Honestly, I didn't expect you to come out directly with direct words. I swear to God it's a big heart attack for me yet surprising in a positive way. And the other fact is, I didn't also feel like you meant that posting to me. That's why I put an '?' on it. Maybe I was too attracted in your previous writings, which means, I did realize, somehow, that those were for me. That's why I response it through a post.
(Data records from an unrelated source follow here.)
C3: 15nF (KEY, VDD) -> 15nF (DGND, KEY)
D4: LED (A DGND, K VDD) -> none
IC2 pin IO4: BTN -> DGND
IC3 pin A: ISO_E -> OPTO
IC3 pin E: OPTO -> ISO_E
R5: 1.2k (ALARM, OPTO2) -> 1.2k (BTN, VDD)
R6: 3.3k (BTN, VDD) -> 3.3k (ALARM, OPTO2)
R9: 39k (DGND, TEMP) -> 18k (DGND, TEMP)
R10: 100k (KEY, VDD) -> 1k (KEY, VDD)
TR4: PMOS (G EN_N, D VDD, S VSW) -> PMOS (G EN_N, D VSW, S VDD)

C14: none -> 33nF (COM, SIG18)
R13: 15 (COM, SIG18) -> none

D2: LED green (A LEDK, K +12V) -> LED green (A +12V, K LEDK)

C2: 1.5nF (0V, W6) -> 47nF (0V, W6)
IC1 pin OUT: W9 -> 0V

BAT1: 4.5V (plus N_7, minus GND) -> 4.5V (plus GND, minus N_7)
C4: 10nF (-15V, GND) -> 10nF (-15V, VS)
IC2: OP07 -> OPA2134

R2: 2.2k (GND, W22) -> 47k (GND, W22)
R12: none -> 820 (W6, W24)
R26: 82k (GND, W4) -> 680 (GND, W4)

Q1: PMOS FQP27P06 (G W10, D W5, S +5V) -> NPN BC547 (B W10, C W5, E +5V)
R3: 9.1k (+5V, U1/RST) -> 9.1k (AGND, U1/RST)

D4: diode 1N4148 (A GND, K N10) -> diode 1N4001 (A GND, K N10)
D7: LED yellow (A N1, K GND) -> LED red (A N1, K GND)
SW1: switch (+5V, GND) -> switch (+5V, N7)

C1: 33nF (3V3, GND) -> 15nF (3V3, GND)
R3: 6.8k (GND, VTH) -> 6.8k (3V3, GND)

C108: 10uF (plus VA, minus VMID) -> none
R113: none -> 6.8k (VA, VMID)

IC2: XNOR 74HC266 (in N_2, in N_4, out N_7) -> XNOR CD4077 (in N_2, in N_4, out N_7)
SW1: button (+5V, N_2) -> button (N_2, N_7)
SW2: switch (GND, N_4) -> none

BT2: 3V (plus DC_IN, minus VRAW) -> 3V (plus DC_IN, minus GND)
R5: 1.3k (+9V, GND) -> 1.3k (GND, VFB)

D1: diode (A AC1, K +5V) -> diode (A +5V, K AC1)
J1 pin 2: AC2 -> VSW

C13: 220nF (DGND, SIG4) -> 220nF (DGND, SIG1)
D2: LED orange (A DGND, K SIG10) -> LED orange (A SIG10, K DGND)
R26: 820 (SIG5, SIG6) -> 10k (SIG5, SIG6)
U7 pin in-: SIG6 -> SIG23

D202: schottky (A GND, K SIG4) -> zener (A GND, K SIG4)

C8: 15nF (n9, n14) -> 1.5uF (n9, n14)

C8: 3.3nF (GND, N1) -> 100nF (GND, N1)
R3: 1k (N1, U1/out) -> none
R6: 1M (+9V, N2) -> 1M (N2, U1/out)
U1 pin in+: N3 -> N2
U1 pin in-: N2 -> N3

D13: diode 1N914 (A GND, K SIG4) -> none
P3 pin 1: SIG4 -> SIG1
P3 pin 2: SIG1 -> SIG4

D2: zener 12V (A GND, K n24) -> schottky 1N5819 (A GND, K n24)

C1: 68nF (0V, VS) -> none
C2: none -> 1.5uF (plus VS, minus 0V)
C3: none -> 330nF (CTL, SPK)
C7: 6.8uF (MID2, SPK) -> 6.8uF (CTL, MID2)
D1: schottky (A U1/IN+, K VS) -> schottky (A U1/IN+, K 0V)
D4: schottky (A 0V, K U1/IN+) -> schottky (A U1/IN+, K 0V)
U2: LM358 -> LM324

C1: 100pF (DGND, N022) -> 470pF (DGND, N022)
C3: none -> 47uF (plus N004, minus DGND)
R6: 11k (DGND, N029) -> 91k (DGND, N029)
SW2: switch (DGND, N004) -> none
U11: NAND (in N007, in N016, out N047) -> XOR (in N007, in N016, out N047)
I feel bad. I know I'm not good in shouting out loud my feeling directly, especially towards a person like you. I'm so not good in expressing naturally what comes to my mind through my face, body, or words [spoken], again, especially towards you. And believe me, I'm struggling to fix it, even sometimes I feel like I'm faking it. I want to be just my self, but something convince me to act more than just me. I know it's bad and stupid, but well, maybe I'm just such a fool. Hell I am the most successful fool person in dealing with 'this' thing.
I feel bad. You know, when I read something about you, my mind would be really reactive that I couldn't handle it sometimes. A lot of things, like you said A-Z, came to my mind and I was like picking it from a spread items. Worse, I made an assumption or even string up a perception. Though I knew I need to communicate, something related to my past told me not to. I was frightened of my own self, I was afraid that I took a wrong decision which will carry you away.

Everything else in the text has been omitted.